A committee recommendation to have staff come up with a plan for the management of “mature and native trees” on private property was defeated in a 6-3 recorded vote during Monday’s city council meeting.
“It’s basically asking the city to create a plan, policy or bylaw as part of the 2026 work plan,” says Coun. Marion Koepke, who is the chair of the city’s community services committee.
But several councillors had concerns about the city potentially becoming more involved in the regulation of tree management on private lands.
“I have significant reservations about the scope of government growing to oversee what or how private property owners respond to trees on their personal property,” says Owen Sound Deputy Mayor Scott Greig. “I think if I went up and down the streets in the city … there wouldn’t be substantial support to see government increase its level of oversight over personal property rights. That’s something cherished by a lot of individuals.”
“A lot of people have best intentions and do a really good job on their own personal properties,” Greig continues.
In addition to Greig, Mayor Ian Boddy and councillors Travis Dodd, Suneet Kukreja, Melanie Middlebro’ and Brock Hamley voted against the motion.
“Looking at this motion, I think this is a solution in search of a problem,” Hamley says. “We have a beautiful tree canopy and do a great job of maintaining it. I don’t think we’re in crisis of losing trees in Owen Sound, and then it starts to veer into private property. I can’t support the motion.”
Councillors Jon Farmer, Carol Merton and Koepke supported it. Farmer and Koepke sit on the community services committee and supported bringing the recommendation to council in narrow 5-3 vote at a Nov. 20 meeting.
“The issue of whether the city should regulate private property, we already do that,” Farmer says. “And we haven’t challenged that in other motions. To my thinking, if we control things that are only aesthetic problems, we should also consider controlling property standards in a way that preserves a collective good.”
While it’s not clear how staff would have approached regulating “mature and native” trees on private property, Owen Sound’s Director of Community Services Pam Coulter responded to a question and tried to provide a high-level overview of what it could have looked like.
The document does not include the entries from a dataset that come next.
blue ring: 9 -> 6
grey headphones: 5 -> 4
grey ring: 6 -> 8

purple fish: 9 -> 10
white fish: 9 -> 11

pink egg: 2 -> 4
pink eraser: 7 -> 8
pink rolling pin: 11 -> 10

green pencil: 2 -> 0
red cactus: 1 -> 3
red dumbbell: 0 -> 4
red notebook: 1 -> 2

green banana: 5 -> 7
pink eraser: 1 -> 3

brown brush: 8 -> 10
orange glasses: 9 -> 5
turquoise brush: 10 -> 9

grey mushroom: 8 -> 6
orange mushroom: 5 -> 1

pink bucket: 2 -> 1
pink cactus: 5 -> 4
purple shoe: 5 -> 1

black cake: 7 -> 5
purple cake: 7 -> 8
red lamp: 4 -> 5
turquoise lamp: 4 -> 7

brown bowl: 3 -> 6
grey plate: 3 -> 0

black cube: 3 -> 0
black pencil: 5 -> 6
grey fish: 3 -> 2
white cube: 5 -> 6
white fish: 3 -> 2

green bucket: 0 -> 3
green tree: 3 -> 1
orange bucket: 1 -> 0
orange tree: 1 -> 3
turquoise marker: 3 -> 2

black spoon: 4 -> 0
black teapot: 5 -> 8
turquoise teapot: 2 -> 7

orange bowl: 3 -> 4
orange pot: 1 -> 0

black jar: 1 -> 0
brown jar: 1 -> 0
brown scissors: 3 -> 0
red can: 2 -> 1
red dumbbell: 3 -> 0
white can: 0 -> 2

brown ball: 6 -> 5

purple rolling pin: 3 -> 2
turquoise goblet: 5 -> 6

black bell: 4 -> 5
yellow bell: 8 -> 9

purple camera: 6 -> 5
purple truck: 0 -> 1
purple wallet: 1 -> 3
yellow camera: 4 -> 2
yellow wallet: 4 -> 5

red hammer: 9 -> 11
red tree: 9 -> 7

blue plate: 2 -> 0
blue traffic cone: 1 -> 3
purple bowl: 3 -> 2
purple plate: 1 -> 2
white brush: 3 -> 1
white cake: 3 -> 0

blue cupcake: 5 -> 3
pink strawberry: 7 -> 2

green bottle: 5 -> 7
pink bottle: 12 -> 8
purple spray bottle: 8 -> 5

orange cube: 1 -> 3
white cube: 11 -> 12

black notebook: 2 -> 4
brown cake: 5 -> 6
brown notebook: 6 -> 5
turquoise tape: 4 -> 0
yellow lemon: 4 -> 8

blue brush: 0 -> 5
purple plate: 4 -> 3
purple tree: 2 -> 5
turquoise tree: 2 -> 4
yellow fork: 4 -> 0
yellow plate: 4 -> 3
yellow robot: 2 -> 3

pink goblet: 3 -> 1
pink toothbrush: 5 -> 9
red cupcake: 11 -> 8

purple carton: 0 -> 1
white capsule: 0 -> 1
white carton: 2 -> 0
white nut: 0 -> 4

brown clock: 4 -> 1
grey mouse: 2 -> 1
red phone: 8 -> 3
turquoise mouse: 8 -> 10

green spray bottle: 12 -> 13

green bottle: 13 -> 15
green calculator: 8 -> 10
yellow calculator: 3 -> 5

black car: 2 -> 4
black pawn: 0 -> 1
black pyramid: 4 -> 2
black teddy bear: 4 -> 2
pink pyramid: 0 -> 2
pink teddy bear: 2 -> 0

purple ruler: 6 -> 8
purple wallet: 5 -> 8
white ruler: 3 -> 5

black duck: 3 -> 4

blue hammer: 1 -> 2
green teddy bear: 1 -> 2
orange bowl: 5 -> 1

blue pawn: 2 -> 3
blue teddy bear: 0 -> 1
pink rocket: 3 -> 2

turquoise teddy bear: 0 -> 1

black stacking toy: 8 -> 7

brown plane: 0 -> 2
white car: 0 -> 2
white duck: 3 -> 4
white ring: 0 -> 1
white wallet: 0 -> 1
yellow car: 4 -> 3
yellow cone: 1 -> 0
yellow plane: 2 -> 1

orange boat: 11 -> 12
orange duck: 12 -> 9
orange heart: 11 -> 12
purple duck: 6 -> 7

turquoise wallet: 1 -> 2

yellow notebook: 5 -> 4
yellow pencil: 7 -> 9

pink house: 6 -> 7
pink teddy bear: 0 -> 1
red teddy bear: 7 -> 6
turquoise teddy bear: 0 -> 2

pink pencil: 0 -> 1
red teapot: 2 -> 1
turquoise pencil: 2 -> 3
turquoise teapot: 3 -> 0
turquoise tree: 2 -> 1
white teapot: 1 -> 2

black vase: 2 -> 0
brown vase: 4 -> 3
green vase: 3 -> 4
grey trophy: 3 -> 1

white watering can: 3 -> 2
“I would imagine a policy or bylaw would include some criteria … maybe that says only trees above a certain diameter, or height, would be impacted under the policy,” Coulter explains. “Maybe there’s criteria around health, or impacts on property that would be considered. So I imagine it would have criteria, and there may be … an inspection and permit, because otherwise having a policy with no weight to regulate it wouldn’t make sense. And then enforcement.”
“So it would certainly take staff time.”
Coulter adds the city receives more than 400 requests concerning trees annually through its Report A Concern system, and already struggles to meet those service requests.
“There’s a huge demand already that we have trouble keeping up with in terms of tree requests,” Coulter explains. “A new policy would take staff resources. Would it need more staff? Or just take away from other work?”
Boddy, who voted against the motion, says the intent or “why” of the motion is to have more trees and promote trees, which makes sense. But he says the “how” to achieve that needs refinement.
“Do we have anything in the plans that promote tree planting in town … is there a gap in what our policies are? Are we missing something,” Boddy wonders. “Is there a way we can get to ‘why’ with a different ‘how’ perhaps than what’s in this report?”